This study was performed in strict accordance with the recommendations in the Guide for the Care and Use of Laboratory Animals, and the protocol was approved by the Ethics Committee of Guangdong Medical University (GDMU). The mice were bred under specific pathogen-free conditions in the laboratory animal facility at GDMU. All animal experiments were conducted under isoflurane anesthesia, and all efforts were made to minimize suffering.

Results

Mycobacterial infection induced high mRNA expression of IL-35 subsets Ebi3 and p35 in PBMCs and immune tissue mononuclear cells

A recent study reported that IL-35 was produced by not only T cells26,28 but also B cells27. A previous study showed that IL-35 was upregulated in serum in patients with active TB and was related to the activation of Treg cells32. IL-35 was produced by B cells, with a strong ability to produce IL-10, in the peripheral blood in patients with active TB and in human tuberculous granuloma33. For further understanding the roles of IL-35 played in pulmonary tuberculosis, a mouse model was prepared with M. bovis BCG infection (Fig. S1), and mononuclear cells were isolated from peripheral blood, lung, spleen, and bone marrow. Subsequently, the mRNA and protein expression of IL-35 subsets p35 and Ebi3 in these cells was determined by real-time PCR and flow cytometry with ICS. Interestingly, the expression of p35 and Ebi3 genes increased in mononuclear cells in the blood and in each tissue 2, 4, and 8 weeks after BCG infection (Fig. 1), especially in the circulating blood and lung tissue (Fig. 1). Notably, flow cytometry with ICS analysis also showed that the frequencies of p35+ and Ebi3+ B cells were much higher in BCG-infected mice than in control mice 2, 4, and 8 weeks after BCG infection, which was consistent with the mRNA expression (Fig. 2). Intriguingly, the frequencies of p35+ and Ebi3+ B cells were much higher (about 1.5 times) in the lungs than in the circulating blood, indicating that BCG infection might drive the infiltration of IL-35-producing B cells into the lungs (Fig. 2E, F).

Figure 1.

Figure 1

Mycobacterium bovis BCG infection induced high expression of mRNA of IL-35 subsets Ebi3 and p35 in mononuclear cells in the peripheral blood and in immune tissues in mice. PBMCs and mononuclear cells from lung (LMC), spleen, and bone marrow were extracted from Mycobacterium bovis BCG-infected mice (n = 6). Then, the cells were assayed for IL-35 subsets p35 and Ebi3 mRNA expression using real-time PCR. (AD) Relative mRNA expression of IL-35 subset p35 in the peripheral blood (A), lung (B), spleen (C), and bone marrow (D). (EH) Relative mRNA expression of IL-35 subset Ebi3 in the peripheral blood (E), lung (F), spleen (G), and bone marrow (H). The P value is shown in each column. *P < 0.05; **P < 0.01; ***P < 0.001.

Figure 2.

Figure 2

BCG infection induced the elevation in the counts of IL-35-producing B cells in the blood and in each immune tissue. PBMCs and mononuclear cells from the lung, spleen, and bone marrow were extracted from BCG-infected mice (n = 6). Then, the cells were assessed for the frequencies of IL-35-producing B cells by flow cytometry. The gating strategy is shown in Figure S2. (A, B, E, F) shows the representative histograms for flow cytometry analysis of the expression of IL-35 in B cells in PBMCs (A) and B cells in mononuclear cells from lung (B), spleen (E), and bone marrow (F) in BCG-infected mice and controls for 4 weeks. (C, D, G, H) shows the graph data showing the mean frequencies of IL-35-producing cells in B cells in PBMCs (C) and in mononuclear cells from the lung (D), spleen (G), and bone marrow (H) in BCG-infected mice (n = 10) for 2, 4, and 8 weeks and controls (n = 6). The P value is shown in each column. *P < 0.05; **P < 0.01; ***P < 0.001.

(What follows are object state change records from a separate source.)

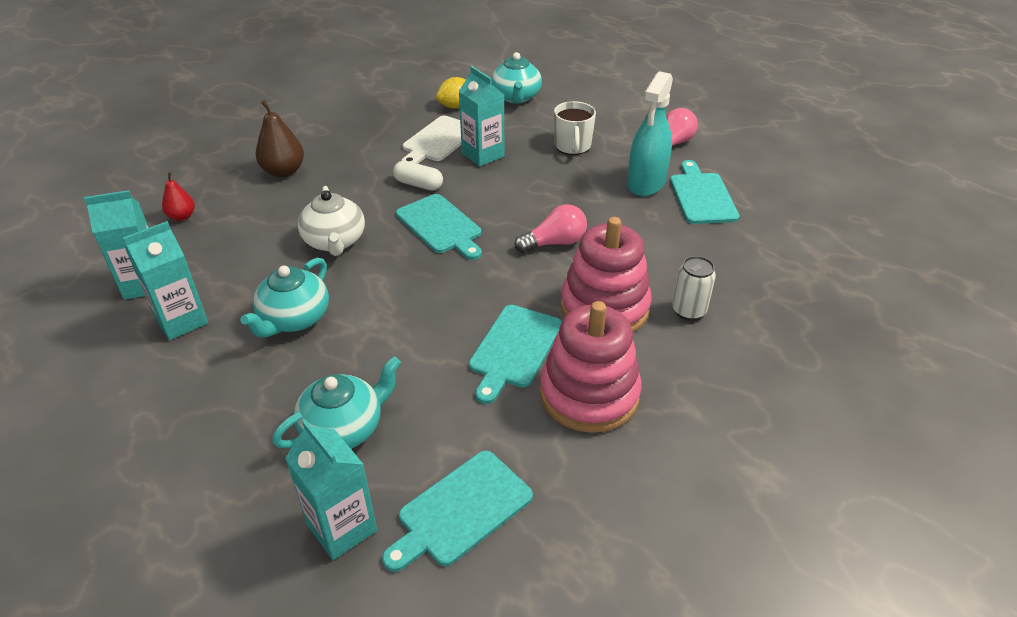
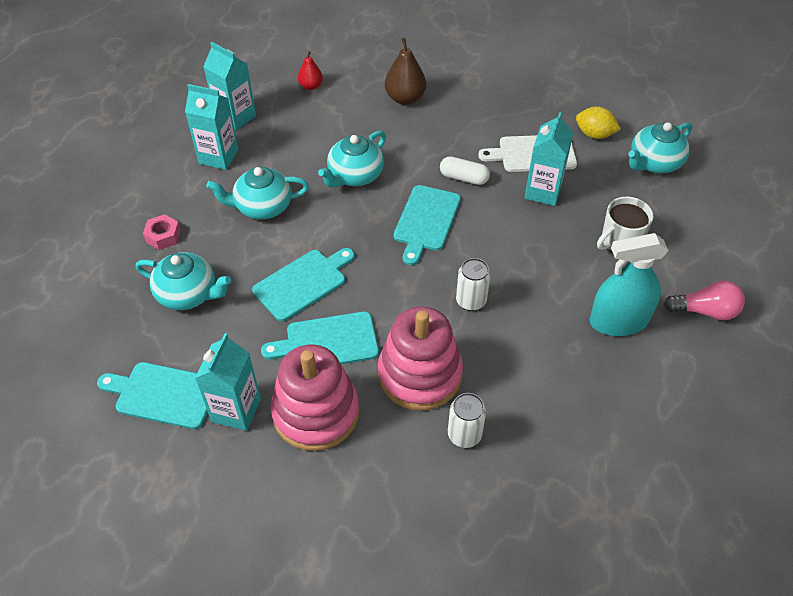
camera: 55 degrees right, 10 degrees up
(236, 415) = (163, 236): none -> pink nut
(335, 241) = (354, 175): white teapot -> turquoise teapot
(342, 528) = (114, 342): turquoise carton -> turquoise carton (236, 410)
(418, 184) = (464, 178): white capsule -> white capsule turned 60 degrees counterclockwise
(554, 243) = (471, 301): pink light bulb -> white can
(702, 196) = (641, 373): turquoise cutting board -> turquoise cutting board (303, 283)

Together, these results suggested that a subset of B cells was distributed in immune organs. BCG infection induced the high expression of IL-35 in B cells in the peripheral blood and lung tissue, and also caused the infiltration of B cells in mice.

BCG infection-driven infiltration of IL-35-producing B cells into lung tissue

The results suggested that the frequency of IL-35-producing B cells in the lung tissue was about 1.5 times higher as that in PBMCs after BCG infection for 4 weeks. Then, whether mycobacterial infection could induce the infiltration of IL-35-producing B cells into lung tissue was analyzed in this study. FCM results showed that the frequencies of p35+ and Ebi3+ B cells in the lungs were much higher than those in the circulating blood and in the spleen and bone marrow. The frequency of p35+Ebi3+ B cells reached a peak level 4 weeks after BCG infection. Even after 8 weeks, it remained at a high level (Fig. 3A–C). Furthermore, IF staining with confocal analysis was performed on lung tissue sections of BCG-infected mice to determine the effects of mycobacterial infection on the alterations of IL-35-producing B cells. The surface markers of B cells B220 and two subunit markers of IL-35 (Ebi3 and p35) were stained with different fluorescently labeled antibodies. The results visualized that more Ebi3+p35+B220+ B cells appeared in the lung tissue in BCG-infected mice than in control (Fig. 3D).

Figure 3.

Figure 3

BCG infection promoted the infiltration of IL-35-producing B cells into the lung tissue. The counts of IL-35 producing B cells in the lung tissue were about 1.5 times those in PBMCs after BCG infection for 4 weeks. Further comparative analysis was performed to investigate whether mycobacterial infection could induce the filtration of IL-35-producing B cells into the lung tissue. (AC) Bar graph showing the comparison of the frequencies of IL-35-producing B cells in PBMCs (n = 10) and mononuclear cells from the lungs (n = 6), spleen (n = 6), and bone marrow (n = 6) after 2 weeks (A), 4 weeks (B), and 8 weeks (C). The P value is shown in each column. *P < 0.05; **P < 0.01; ***P < 0.001. Furthermore, confocal IF detection were performed to analyze IL-35-producing B cells in BCG-infected mice or controls with specific antibodies and assessed by laser scanning confocal microscopy (D). Co-localization of Ebi3 and p35 was observed by IF staining in B220+ B cells. Blue indicates DAPI, green indicates p35, red indicates Ebi3, and pink indicates B220.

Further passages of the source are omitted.